What is taxable and what isn’t?
Not all income you receive is taxable, and not all of it will be taxed at source. For example:
- State pension: this is taxable, but not taxed at source. If you only receive the basic state pension you won’t pay any tax on it, because it is worth less than the personal allowance.
SAVVY TIP: If you receive the basic state pension and an additional state pension through SERPS or the state second pension and it’s more than your tax allowance, you’ll have to fill in a self assessment form and pay tax by January 31st. You can find information on registering for self assessment on the gov.uk website.
- Workplace or private pensions: these are taxable (except for the lump sum you’re allowed to take of up to 25% of the pension’s value).

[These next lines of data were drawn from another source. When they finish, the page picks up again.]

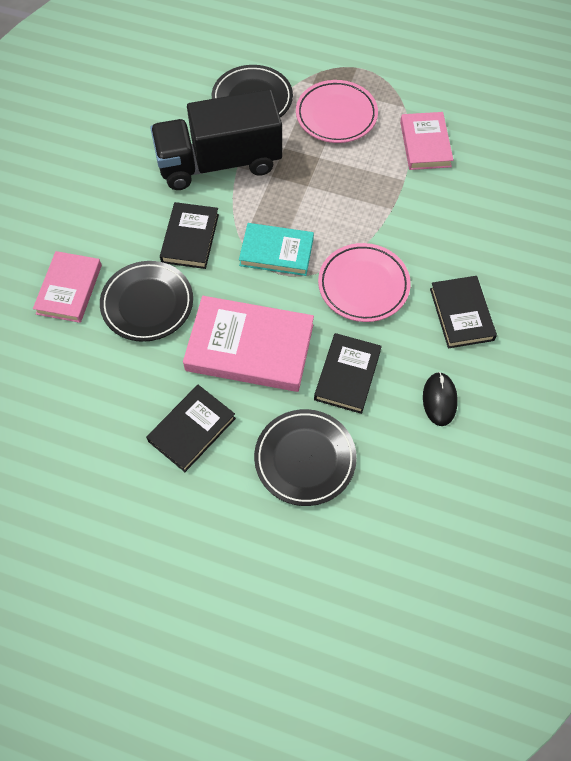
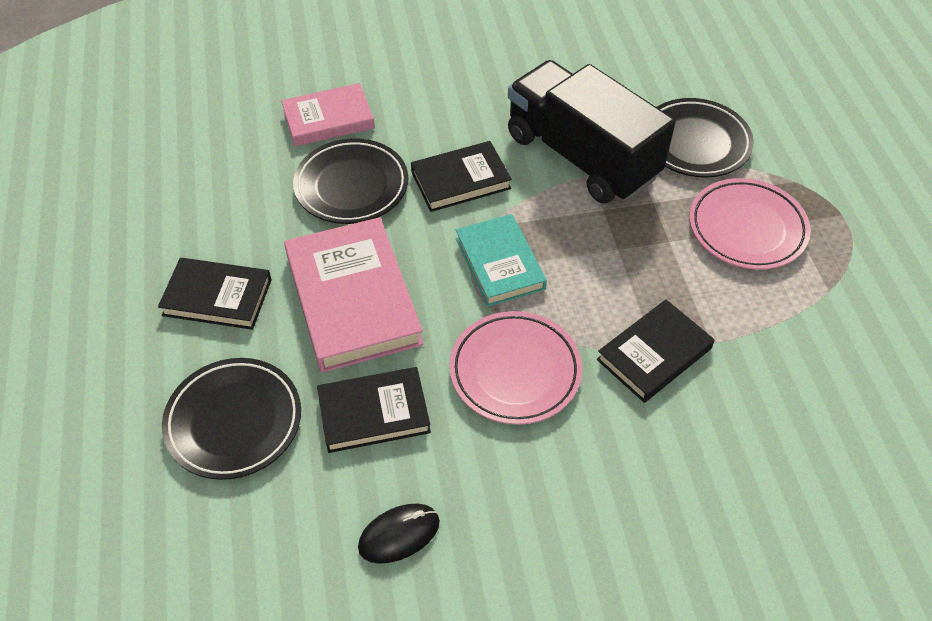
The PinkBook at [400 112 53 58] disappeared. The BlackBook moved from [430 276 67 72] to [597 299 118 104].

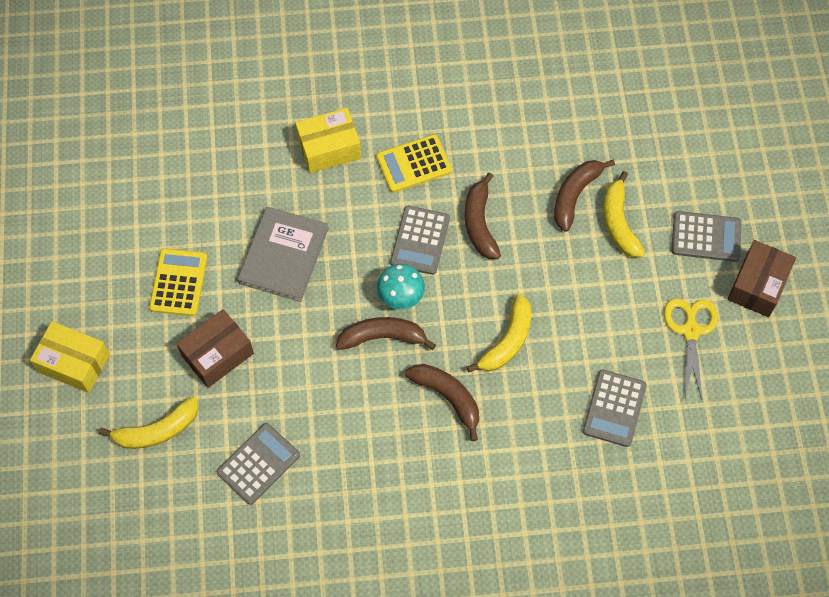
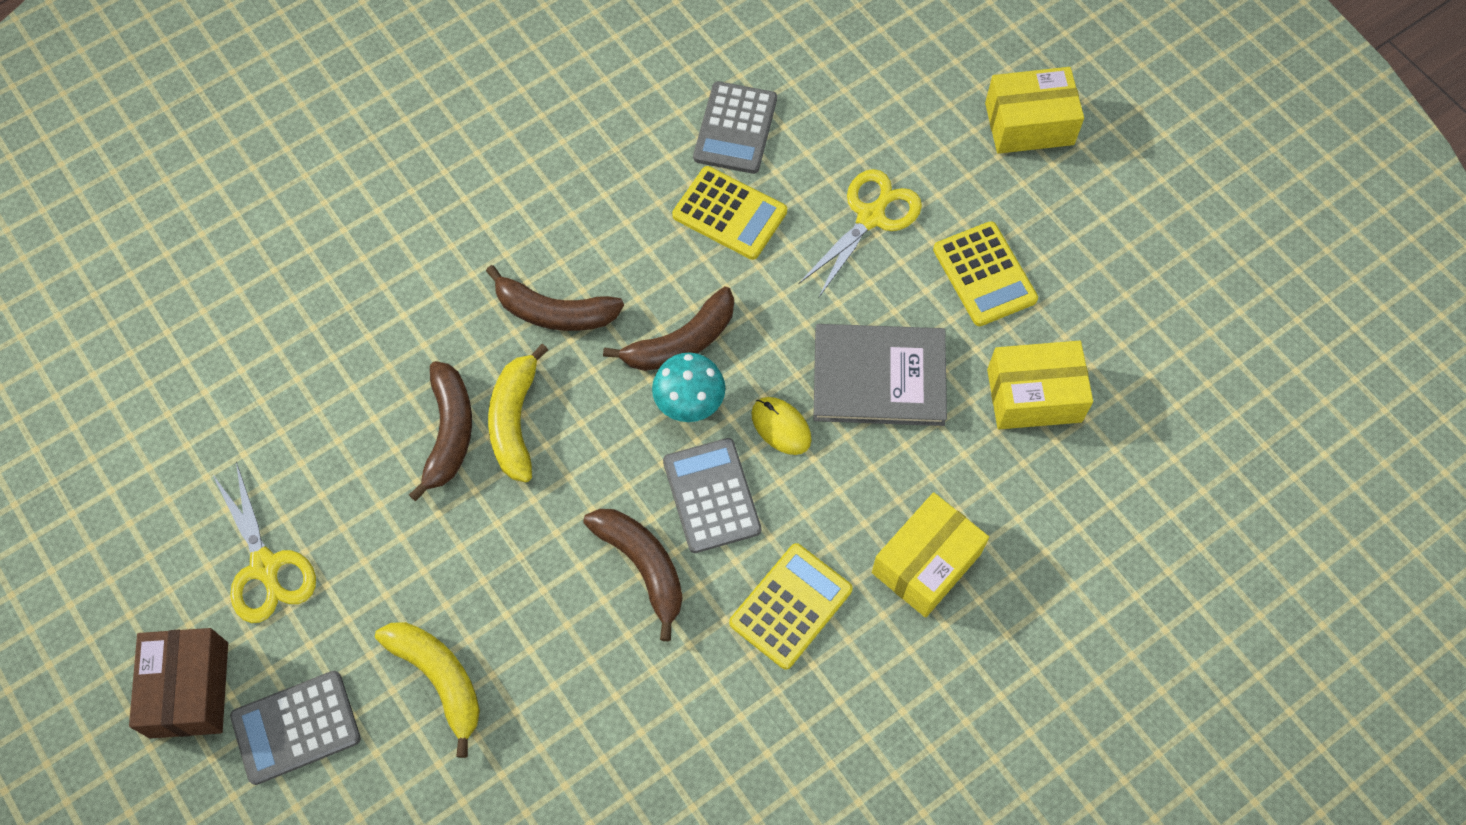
The YellowBanana at [99 396 99 53] disappeared. The BrownBox at [176 309 78 79] was replaced by the YellowScissors at [799 169 123 129]. The GreyBook at [237 207 92 95] turned 75 degrees counterclockwise. The BrownBanana moved from [554 160 61 72] to [409 361 63 140]. The GreyCalculator at [583 369 64 78] disappeared. The YellowCalculator at [672 166 115 94] appeared. The YellowMouse at [751 397 61 58] appeared. The YellowBox at [987 341 106 88] appeared.

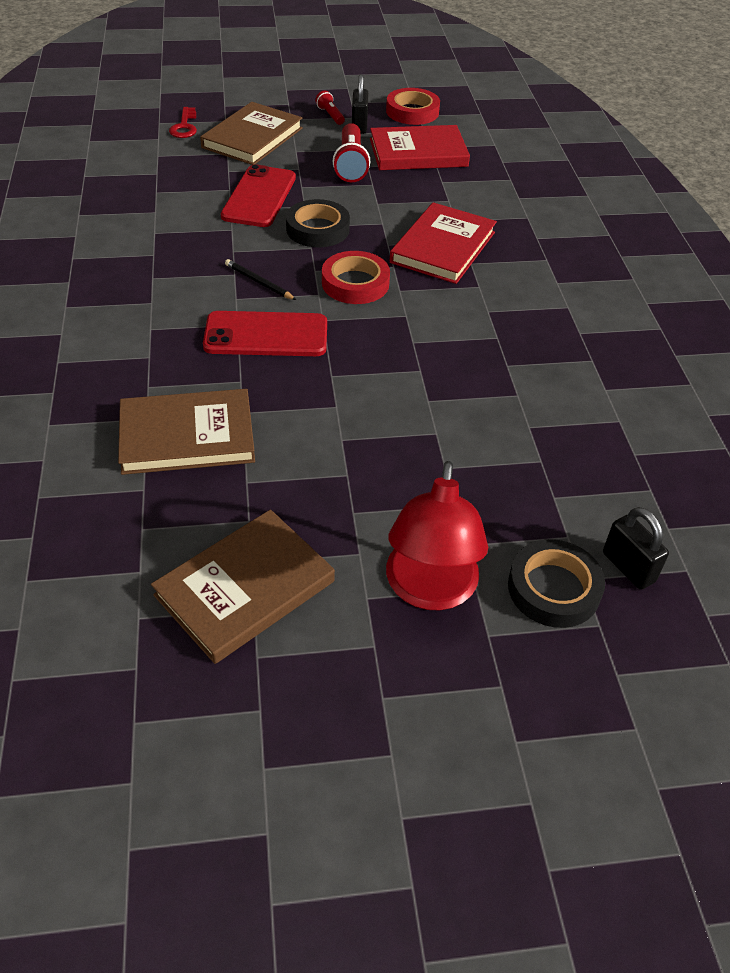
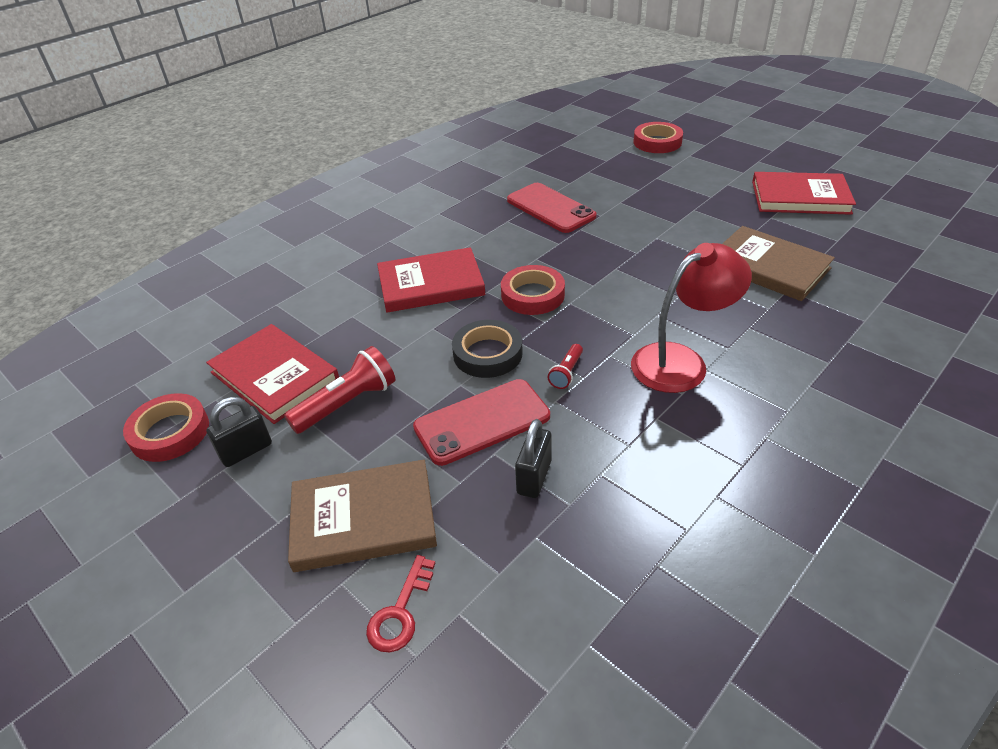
The BrownBook at [151 510 184 154] became the RedBook at [752 172 104 43]. The RedKey at [169 107 28 31] turned 150 degrees clockwise. The RedPhone moved from [203 311 124 45] to [507 183 90 50]. The BlackPencil at [225 259 71 41] disappeared. The RedFlashlight moved from [315 91 30 34] to [548 344 35 45]. The RedLamp moved from [386 461 102 149] to [631 243 121 150]. The BlackTape at [508 539 97 89] became the RedTape at [633 122 50 31]. The BlackPadlock moved from [603 507 66 83] to [515 419 37 79].

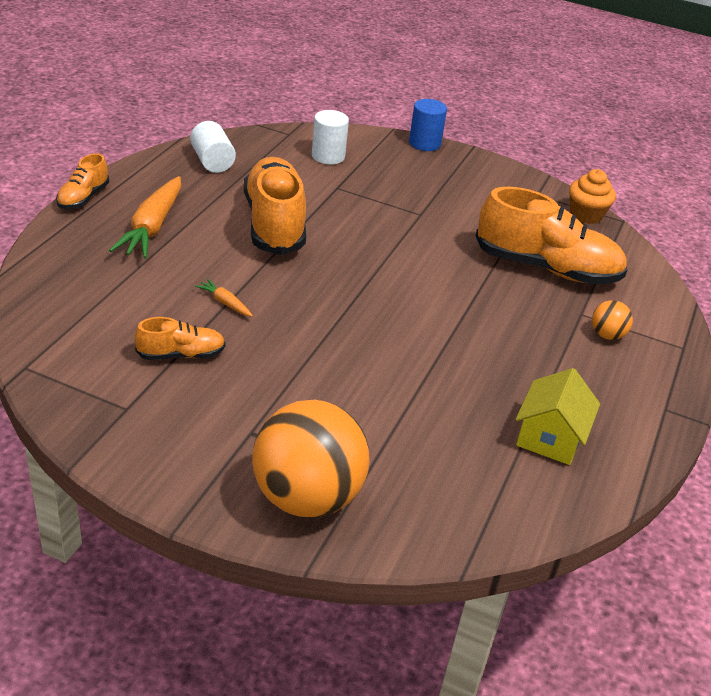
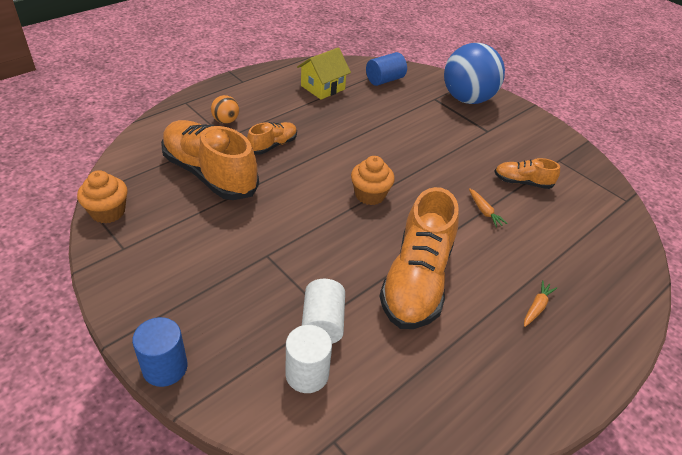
The OrangeShoe moved from [56 153 53 56] to [247 122 50 33]. The OrangeCarrot at [109 176 72 82] changed to 0.45 times the size. The WhiteCylinder moved from [190 121 46 52] to [302 279 43 65]. The OrangeBall at [252 400 118 117] became the BlueBall at [444 43 61 61]. The OrangeCupcake at [351 156 44 49] appeared. The BlueCylinder at [366 52 41 34] appeared.

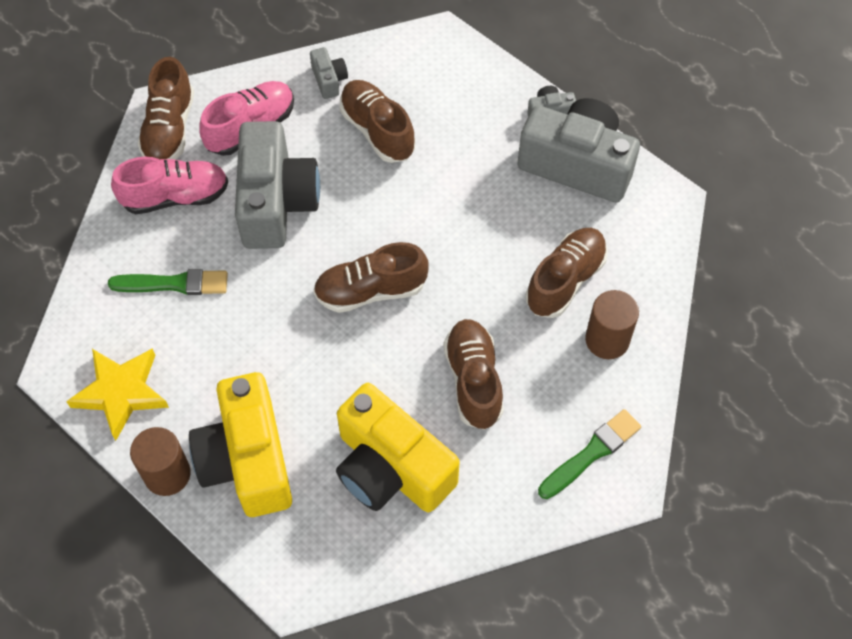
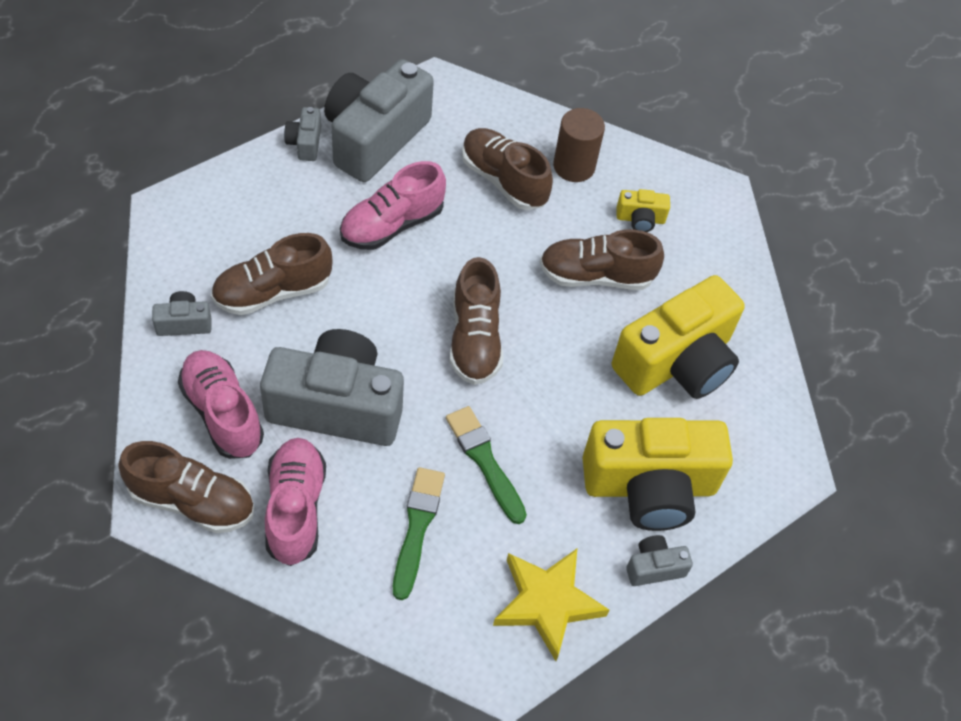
The BrownCylinder at [130 427 61 69] was replaced by the GreyCamera at [626 535 67 51]. The GreenBrush moved from [538 409 103 90] to [446 406 81 118]. The PinkShoe at [340 161 106 89] appeared. The YellowCamera at [617 189 53 43] appeared.

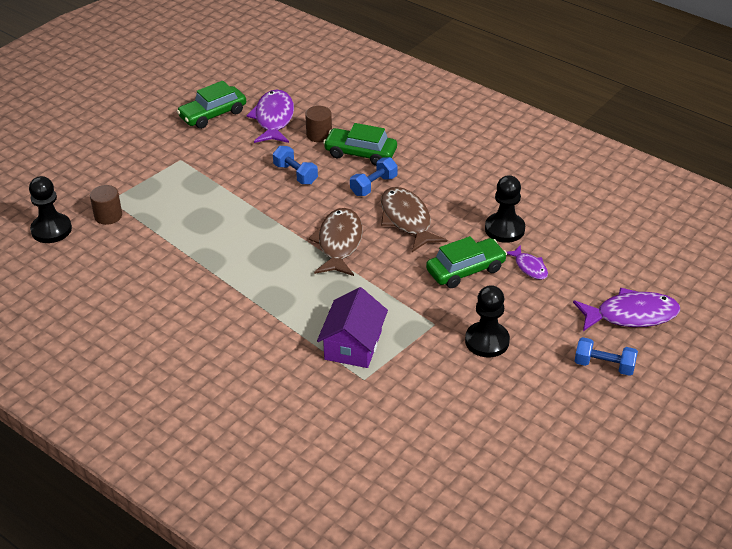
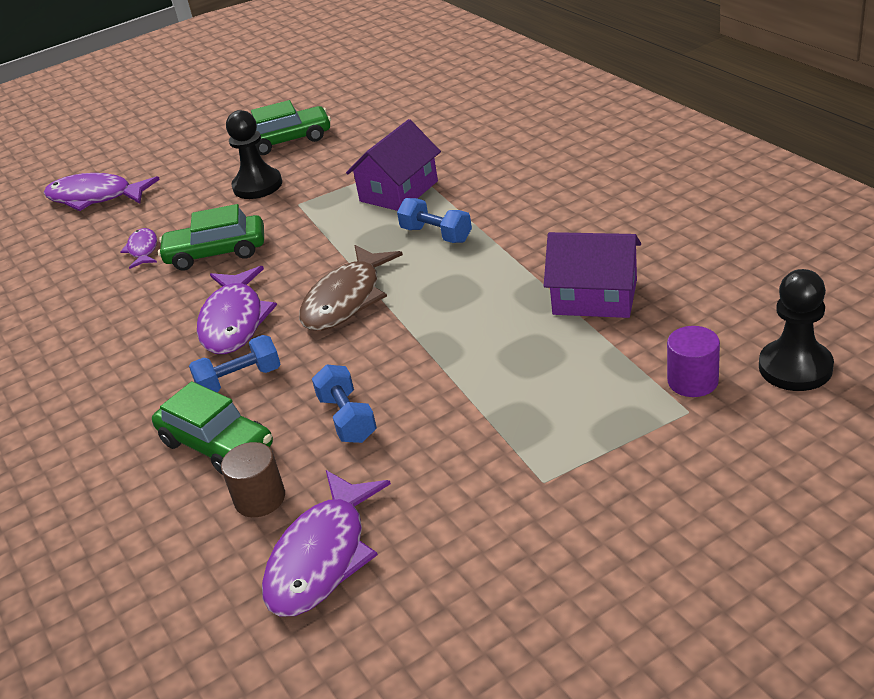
The BrownCylinder at [90 185 32 40] became the PurpleCylinder at [667 326 53 71]. The GreenCar moved from [177 81 69 48] to [251 100 80 55]. The BrownFish at [381 187 66 65] became the PurpleFish at [197 266 80 88]. The BlackPawn at [485 175 40 68] disappeared. The BlueDumbbell moved from [575 337 63 39] to [397 198 75 45]. The PurpleHouse at [544 232 97 86] appeared.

If you receive a pension from your workplace, you take money directly out of the fund or you convert your pension fund into a regular income, perhaps by buying an annuity, you pay tax on the money you take out of your pension or on the income.
- Income from working, whether you’re employed or working on a self employed basis.
- Interest from savings accounts. Since April 2016, all basic rate taxpayers have a personal savings allowance of up to £1,000 a year. That means you can receive up to £1,000 a year in interest from ordinary savings accounts. If you’re a 40% taxpayer, the amount reduces to £500.
SAVVY TIP: If you have money in some National Savings & Investments’ products or in a cash ISA, you don’t have to pay tax on the interest, no matter how much you receive.
- Dividends: you can receive up to £2,000 a year in dividend income but you have to pay tax on income you receive from share based investments above this £2,000 level, unless they’re held in an ISA.
SAVVY TIP: The Gov.uk website has a full list of the income that is taxable and income that’s tax free. Tax free income includes Pension Credit, Cold Weather Payments and Attendance Allowance.
The age-related allowance
When you reach 65, you used to be able to keep more of your income. But, for those reaching 65 after April 5th 2013, they had no entitlement to an age-related allowance. However, those who had already reached 65 are able to keep theirs, although the levels have been frozen:
- If you’re aged 65-74 you can receive up to £10,500 without paying tax. If you receive more than £25,400 you start to lose the age related allowance.
- If you’re aged 75+ you can receive up to £10,660 without paying tax. If you receive more than £25,400 you start to lose the age related allowance.
- You lose the age related allowance above the upper threshold at the rate of £1 for every £2 of taxable income you get. So, if you’re 67 and receive £26,000 in income, which is £600 above the upper threshold, your age related allowance of £10,500 would be reduced by £300 (half of the £600 excess).